Does your isp provide you with a static ip that is supposed to be configured as static (many are configured with dhcp and the isp provides a static dhcp reservation)?
Typically the gateway must be in the same subnet as the address. So this looks like a situation where there is an rfc1918 transport address for a static ip. I’m not familiar with configuring this scenario but I suspect that it also would not work on most other router environments without other elements.
Hopefully someone who has done this type of config can chime in about how to achieve this goal.
I know that should work somehow but cannot test this at the moment.
Try ip link set dev eth0 arp off in OpenWrt.
The second thing to try is to replace 10.0.0.1 with 0.0.0.0
Is there any kind of authentication in place? Did you register your MAC address perhaps?

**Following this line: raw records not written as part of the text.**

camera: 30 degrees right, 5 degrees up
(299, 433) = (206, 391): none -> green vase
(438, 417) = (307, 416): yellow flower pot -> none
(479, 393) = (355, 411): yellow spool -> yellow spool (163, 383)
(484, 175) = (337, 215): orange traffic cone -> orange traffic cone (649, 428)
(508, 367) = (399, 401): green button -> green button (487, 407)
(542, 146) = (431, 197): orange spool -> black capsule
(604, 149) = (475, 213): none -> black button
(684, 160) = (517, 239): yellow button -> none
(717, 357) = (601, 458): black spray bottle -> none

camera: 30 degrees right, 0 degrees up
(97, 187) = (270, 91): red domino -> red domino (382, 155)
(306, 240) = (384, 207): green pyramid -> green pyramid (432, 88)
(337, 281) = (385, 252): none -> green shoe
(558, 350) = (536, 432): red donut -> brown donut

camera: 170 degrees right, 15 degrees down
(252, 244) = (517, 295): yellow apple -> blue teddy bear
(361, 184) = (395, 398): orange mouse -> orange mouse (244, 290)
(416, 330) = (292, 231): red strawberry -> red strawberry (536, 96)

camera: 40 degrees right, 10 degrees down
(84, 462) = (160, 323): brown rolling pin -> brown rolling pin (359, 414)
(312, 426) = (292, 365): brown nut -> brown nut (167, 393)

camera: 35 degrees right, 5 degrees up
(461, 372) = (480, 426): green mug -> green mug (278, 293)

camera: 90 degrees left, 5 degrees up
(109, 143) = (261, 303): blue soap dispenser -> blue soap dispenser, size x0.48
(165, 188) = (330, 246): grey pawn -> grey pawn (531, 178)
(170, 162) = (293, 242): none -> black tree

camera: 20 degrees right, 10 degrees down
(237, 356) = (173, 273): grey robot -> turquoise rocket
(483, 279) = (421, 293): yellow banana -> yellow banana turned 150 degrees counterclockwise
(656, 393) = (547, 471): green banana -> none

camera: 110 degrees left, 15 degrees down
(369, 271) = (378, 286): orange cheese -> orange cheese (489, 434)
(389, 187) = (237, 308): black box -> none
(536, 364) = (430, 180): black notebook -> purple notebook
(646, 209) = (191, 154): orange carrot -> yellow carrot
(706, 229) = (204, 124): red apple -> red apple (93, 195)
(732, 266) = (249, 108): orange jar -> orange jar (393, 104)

What's the access technology? Do you have just a dedicated ethernet cable or something else?
The OP is (claiming to be) successfully sending packets as 5.x.x.x via 10.0.0.1. They also noted they were given this [assumed working] configuration.
OpenWrt allows interfaces to be addressed as a /32. But the user, in addition to an old and altered version of Ubuntu, it seems the configuration is OK with that. I surmise that has to do with the possibility routing is enabled on this device.
Anyways, the user can configure 10.0.0.2/30 (keeping 10.0.0.1 as their gateway), and add 5.x.x.x/32 as an additional IP. They can Source NAT all IPs.
it is a virtual environment and you can apply this configuration on any linux iso image you might boot. tested on ubuntu can test on other distros as well.
My guess that this 10.0.0.1 is a dummy address, I also remember seeing in this place something like 100.64.0.1 and even 1.1.1.1 years ago, but all that was real, not virtual.
So with 0.0.0.0 as a gateway we change to interface based routing, so ip r shows just an interface as a default gateway and OpenWrt should be happy with that. I'm probably missing something with this virtual environment.